During the war she undertook voluntary work. In 1941 she took a job in the civil service as Principal Private Secretary to Lord Selborne, the minister of economic warfare, a post she held until the end of the war.

Political career
Her political career took off after the war. She was elected for a term on Barnes council where she served from 1945 – 1949.
At the 1950 general election, she was elected as Member of Parliament for Chislehurst, winning a majority of only 167 votes over the sitting Labour MP, George Wallace.

She was re-elected at the next four general elections (1951, 1955, 1959, 1964), served as Parliamentary Secretary 1951 – 1957 and was made a Privy Counsellor in 1959.

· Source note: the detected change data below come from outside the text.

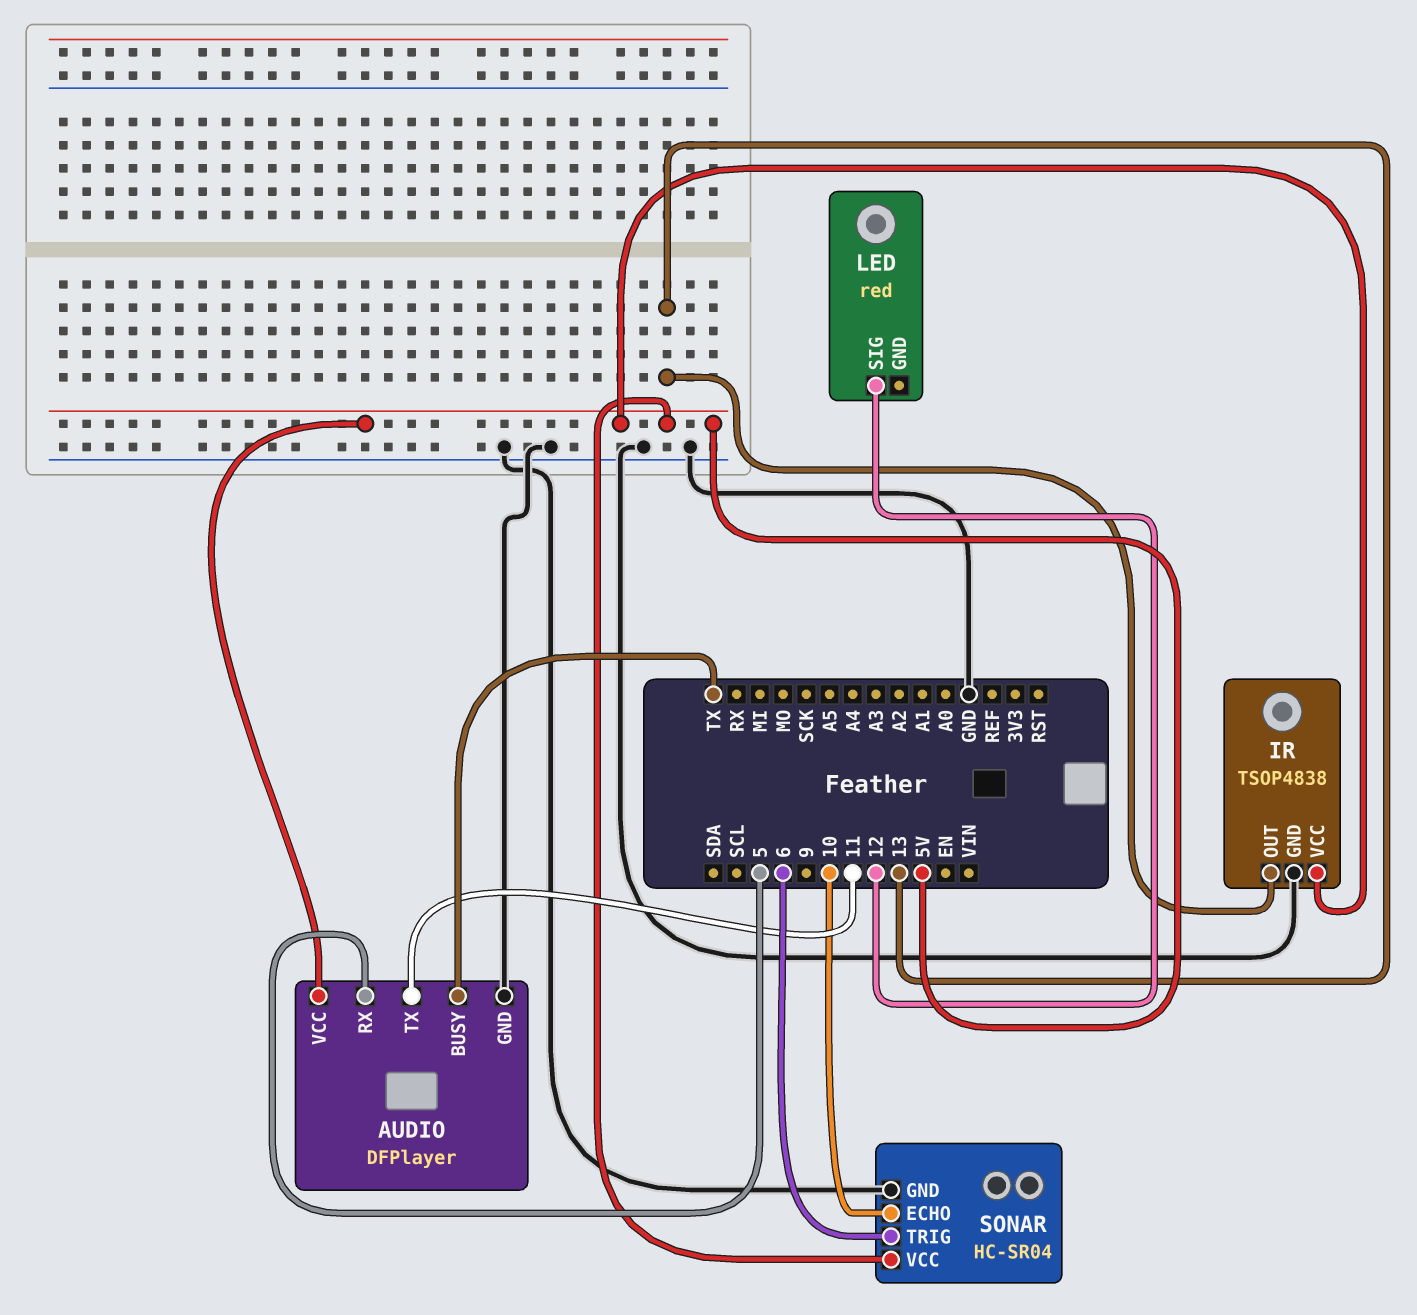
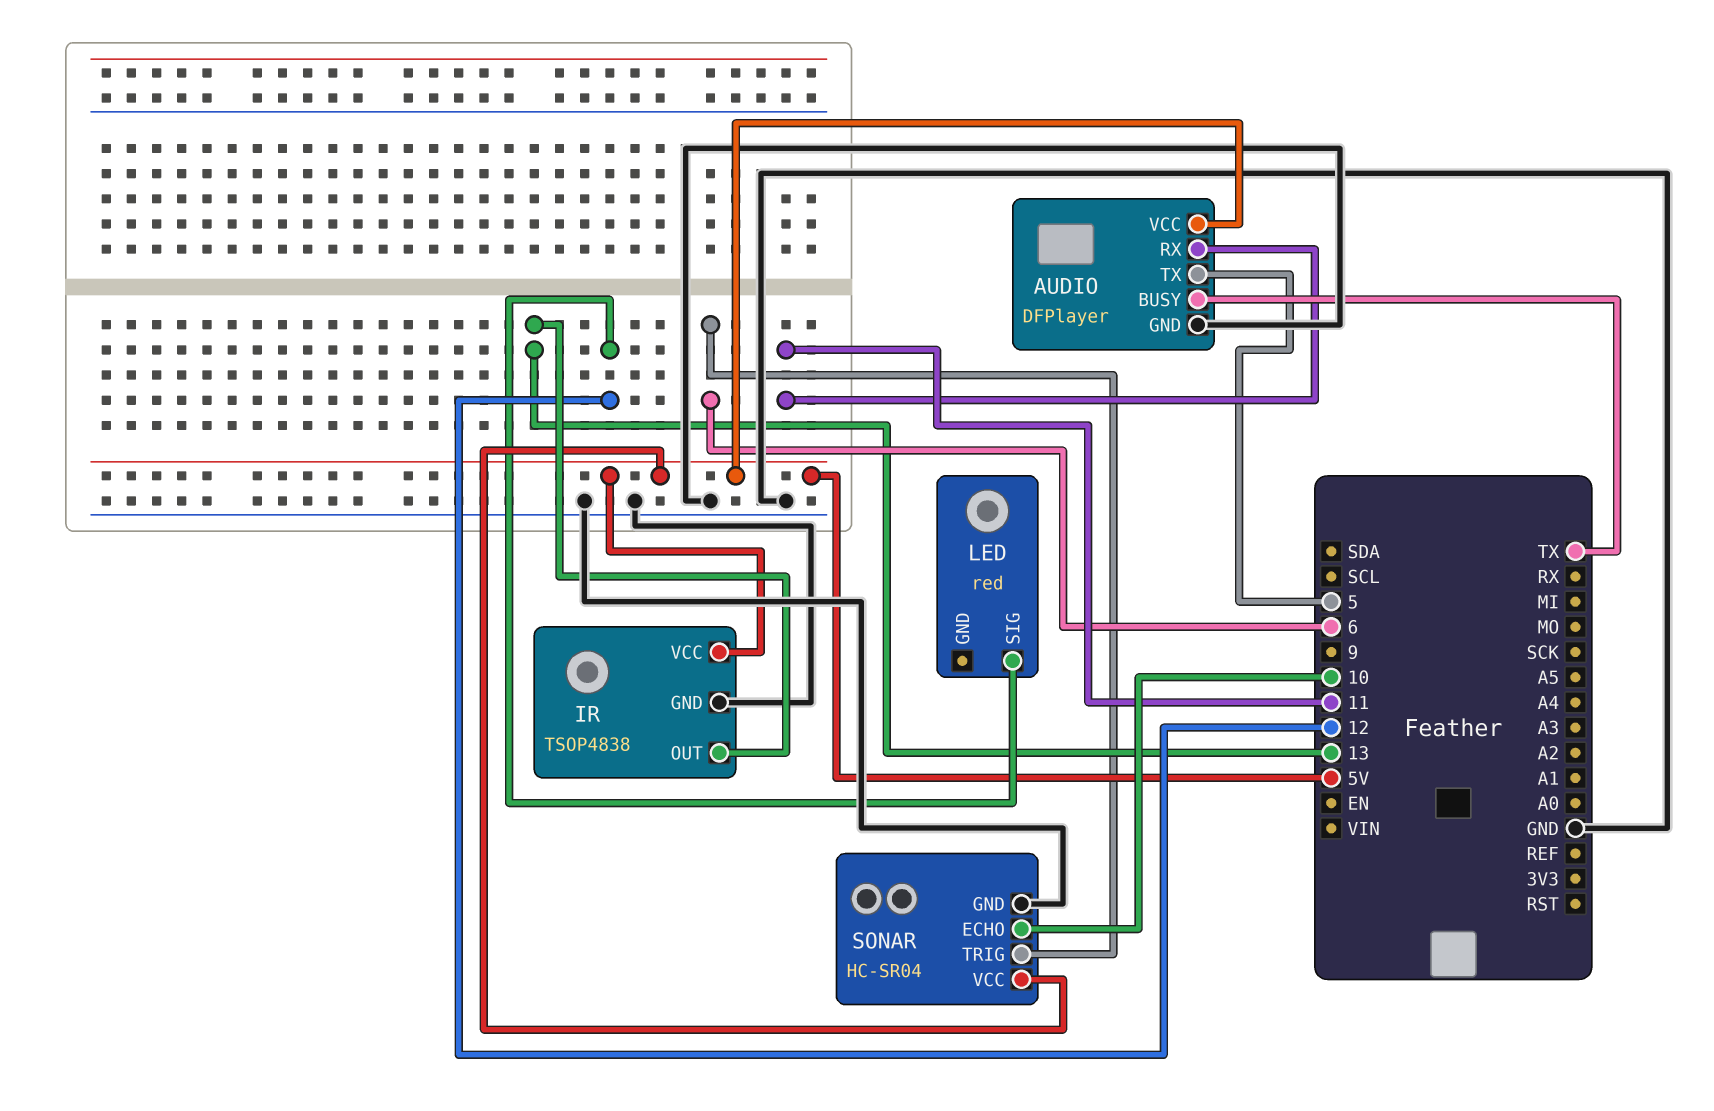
AUDIO pin RX: 5 -> 11
AUDIO pin TX: 11 -> 5

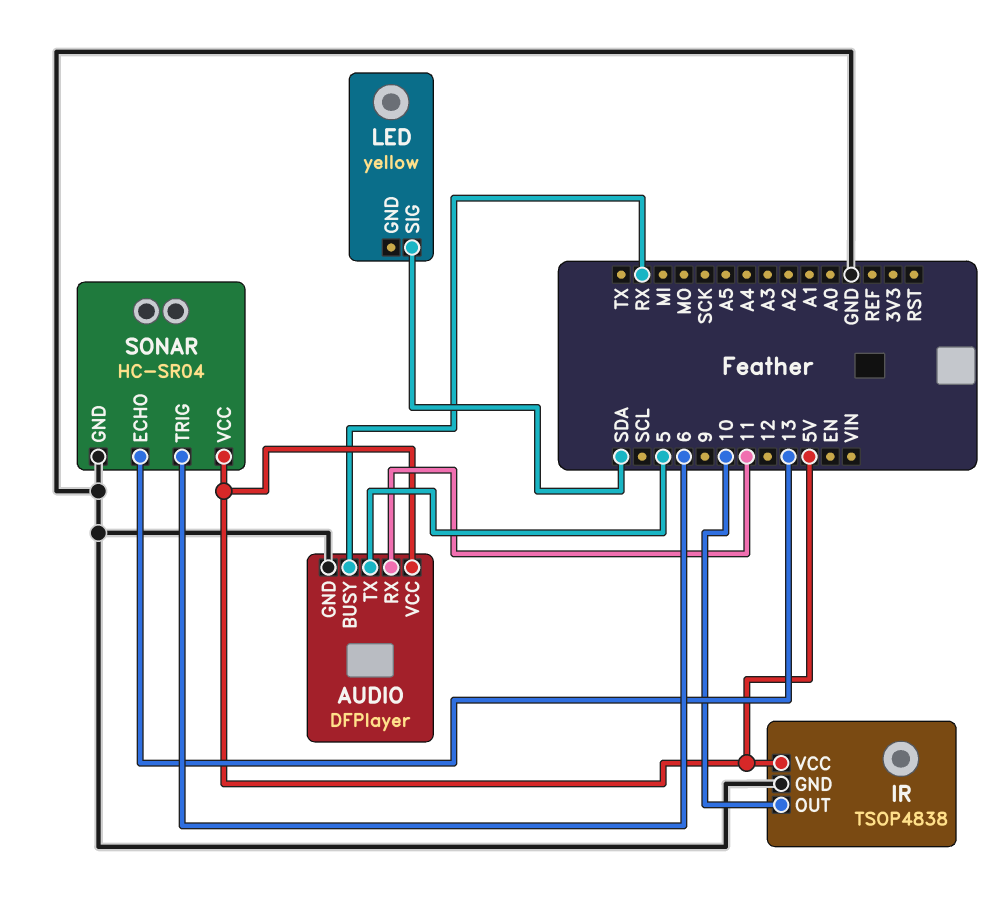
AUDIO pin BUSY: TX -> RX
IR pin OUT: 13 -> 10
LED: red -> yellow
LED pin SIG: 12 -> SDA
SONAR pin ECHO: 10 -> 13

In 1964 she presented the Nurses Act to Parliament. She was appointed a Dame Commander of the Order of the British Empire (DBE) in September 1961.

At the 1966 election, she lost her seat to Labour's Alistair Macdonald, by a majority of only 810. Four years later, at the 1970 election, she regained the seat with a majority of 3363.

Constituency boundary changes implemented in the February 1974 general election encouraged Hornsby-Smith to allow Roger Sims to stand for Chislehurst, and to compete instead for the new constituency of Sidcup. However, Edward Heath also selected to run for Sidcup so Hornsby-Smith stood in another new seat; Aldridge-Brownhills. She lost to the Labour candidate Geoff Edge by just 366 votes.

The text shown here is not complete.